Friehling was being paid $12,000 to $14,000 a month by Madoff to look the other way between at least 2004 and 2007, and his firm “purportedly” audited the Madoff books from 1991 to 2008.

Meanwhile, investigators are “working around the clock” to freeze the assets of Ruth Madoff, fearing she will flee the country. An SEC source told the New York Post’s James Doran that U.S. attorneys will be in court shortly to tell a judge Ruth’s assets “are derived from ill-gotten gains.”

--The Financial Times reported that a commissioner at the Commodities Futures Trading Commission, Bart Chilton, said his watchdog group was investigating “hundreds” of potential scams, what he called “rampant Ponzimonium.”

--Security for the upcoming G20 summit in London is a major concern. All police leave there has been canceled over fears legitimate protests will be hijacked by anarchists. London authorities have evidence various groups are colluding on a number of demonstrations with slogans such as “Storm the Banks” and “Bash a Banker.” What a beautiful world we live in.

--Somewhat related to the preceding, it doesn’t help when the likes of Royal Dutch Shell say they are scaling back investment on renewable energy. CEO Jeroen van der Veer, playing the role of village idiot, said Shell was dropping all new investment in wind, solar and hydrogen energy, but will focus on biofuels instead.

My problem, as a dispassionate observer, is why would you say this at this particular time? From a PR standpoint, why not just keep up minimal investment (they’ve only spent $1.7 billion on alt energy the past five years compared with total cap-ex of $32 billion this year alone)?

Instead, no wonder the executive director of Greenpeace UK said that Shell had “rejoined the ranks of the dirtiest, most regressive corporations in the world….After years of proclaiming their commitment to clean power, they’re now pulling out of the technologies we need to see scaled up if we’re to slash emissions.”

You know what? The heck with Shell. If you’re going to be that stupid, I pledge to avoid buying their products.

--Nokia is laying off 1,700 amidst the ongoing downturn in the mobile sector.

--Down in Florida, there appears to be growing evidence that Chinese-made drywall is responsible for a number of issues such as corroding copper coils and electrical and plumbing components. Home builder Lennar says tests show the gases given off by the drywall don’t pose health hazards but Florida and federal regulators are investigating and a number of lawsuits have been filed. The Chinese drywall didn’t enter the market until 2005 after Hurricanes Katrina and Wilma caused extensive shortages. [Julie Schmit / USA TODAY]

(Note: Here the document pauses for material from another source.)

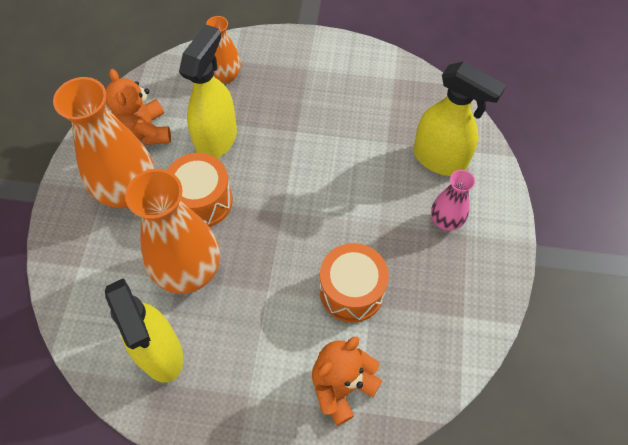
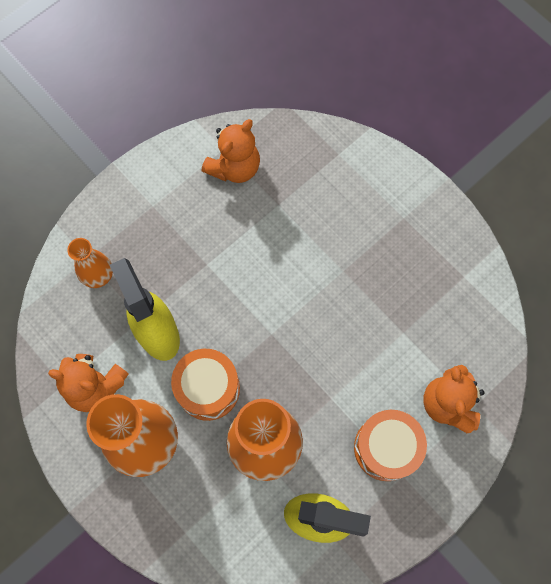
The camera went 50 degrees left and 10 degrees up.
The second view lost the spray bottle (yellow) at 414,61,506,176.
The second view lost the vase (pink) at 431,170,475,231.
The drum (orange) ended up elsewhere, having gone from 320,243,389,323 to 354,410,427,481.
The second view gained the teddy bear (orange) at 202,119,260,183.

--China rejected Coca-Cola’s $2.5 billion bid to acquire homegrown Huiyuan Juice Group Ltd. on anti-monopoly grounds. The company’s founders and major shareholders had endorsed the sale.  Huiyuan already has 42% of the juice market. But in this instance, I can see the government’s point. It wants major Chinese companies to dominate some domestic industries. I didn’t write about this before, but earlier I personally took note of a new provision that allows foreign companies to acquire Chinese operations for under $100 million without approval from Beijing, a good sign. [Mused the editor who has a Chinese holding that has a market cap considerably under that figure.]

--You’ve all seen the pictures of Palm Islands development in Dubai, a series of three man-made islands in the shape of a palm tree. The rich and famous had been buying homes here but real estate values have fallen by about half, according to published reports. Properties going for $4.5 million now sell for $2.3 million, max. The Guardian reports that the third island, previously under construction, is now on hold.

Local newspapers have told of more than 3,000 cars that have been abandoned at the airport by foreigners, fleeing, because in Dubai you can be imprisoned for not paying debts. Previously I wrote of the work visa issue, where 1,500 per day were being canceled.

--Coincidentally, Dubai-based Emirates said it is replacing the giant flying wiener, the double-decker Airbus A380, with smaller aircraft because it can’t fill the seats on the Dubai-New York route it started last June. Emirates was the first airline to fly the A380 to the U.S.

--Back to real estate developments gone bad; Donald Trump leant his name to Trump Ocean Resort Baja and now all that is left of a planned mega hotel-condo project in the lovely border city of Tijuana is an abandoned sales office and paved parking lot. Buyers are suing Trump for deposits totaling between $18 million and $20 million that it appears they have little chance of ever seeing. The Trump Organization said it ended a licensing agreement because the developer violated the terms.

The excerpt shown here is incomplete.